NETHERLANDS – Improving sentiment on the debt crisis has lead to a broad recovery in several asset classes at the €2bn pension fund for KLM cabin staff.
The scheme reported a preliminary fourth-quarter result of 3.2%, and a year-to-date return for 2012 of 15.8%.
Property and equities – returning 4.6% and 3.7% in the fourth quarter, respectively – were the best performing asset classes, generating yearly returns of 15.1% and 16.1%.
Fixed income and sustainable equity delivered 2.2% and -1.3%, respectively, over the last three months of 2012, and 14.3% and 7.4% for the year.
The pension fund's 8.1% derivatives portfolio for hedging 45-55% of the interest risk contributed 3.3 percentage points to its overall result last year.

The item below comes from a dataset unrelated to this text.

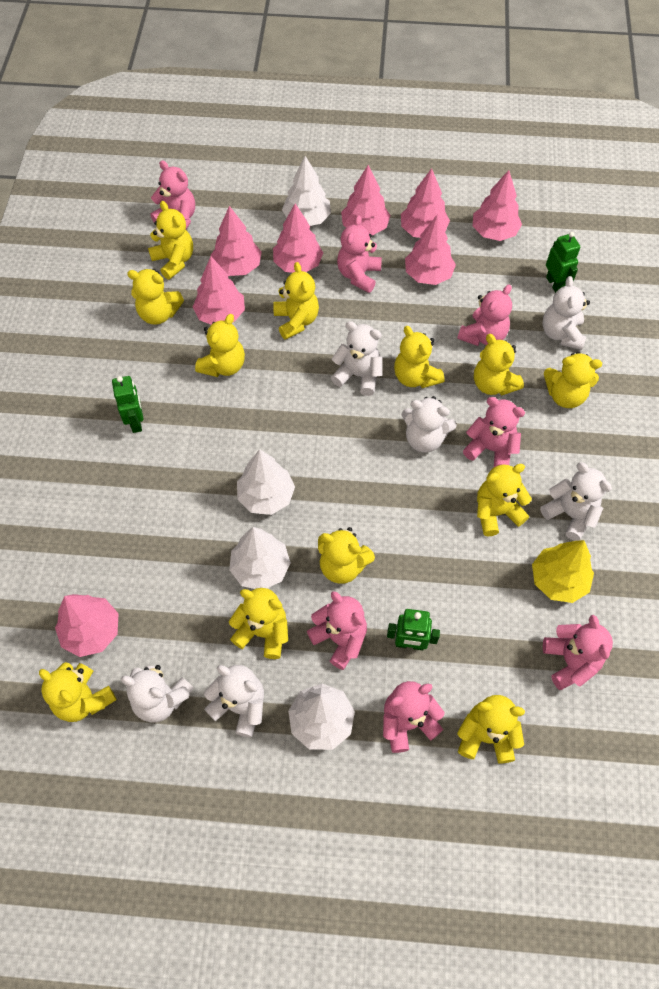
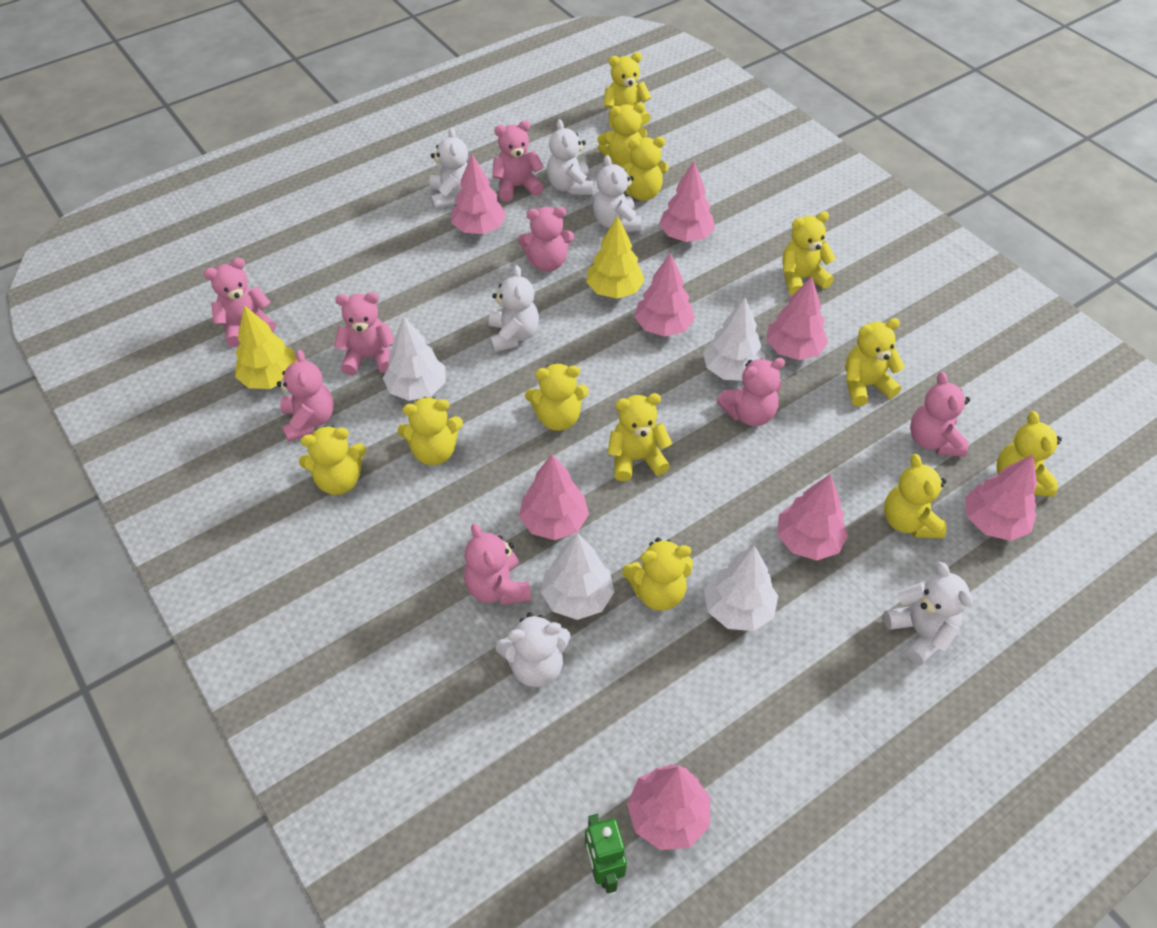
green robot: 3 -> 1
pink teddy bear: 7 -> 8
yellow tree: 1 -> 2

However, the pension fund said it made losses of 1.1% and 0.5%, respectively, on its equity and currency hedges.
As a result of the quarterly performance, the nominal funding of the KLM Pensioenfonds voor Cabinepersoneel increased from 112.8% to 115.9%, while its real coverage ratio rose from 64.7% to 67%.
The scheme's minimum required funding is 104.3%, whereas its required minimum financial buffer equates with a coverage ratio of 119.5%.

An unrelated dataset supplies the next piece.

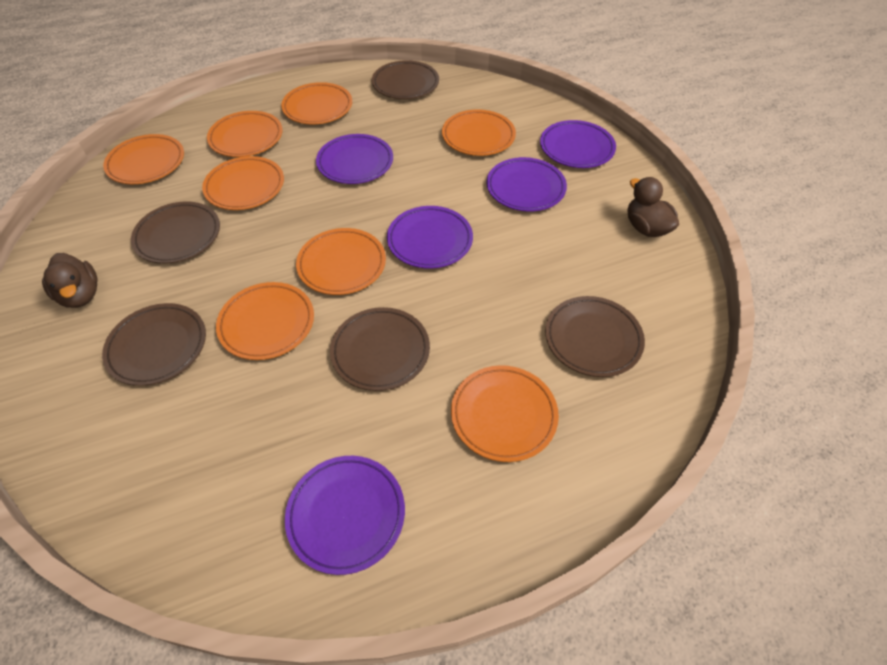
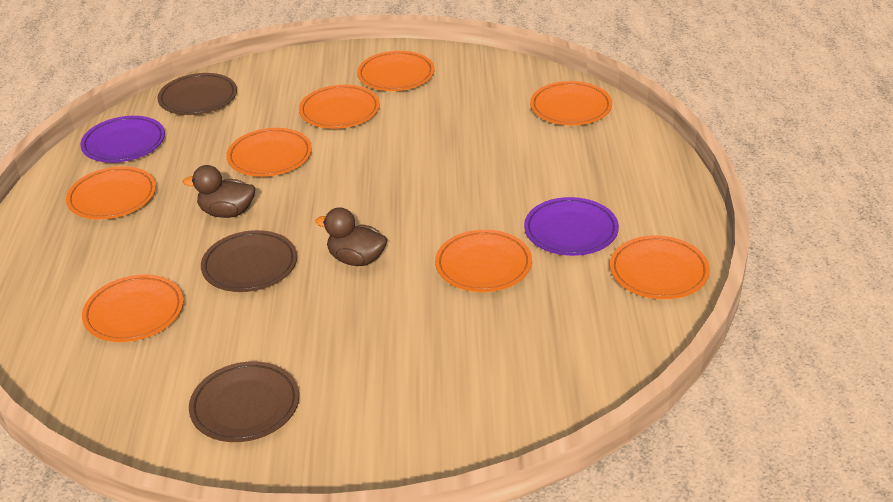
brown plate: 5 -> 3
purple plate: 5 -> 2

The pension fund said the fourth quarter had "finally become a good one for equity".
"Following stabilising markets in the euro-zone, European equity in particular performed well," it said.
It attributed the disappointing performance of US equities to uncertainty surrounding the so-called 'fiscal cliff'.
The pension fund noted that fixed income underperformed in the fourth quarter due to investors' "preference for risk-bearing assets such as equity".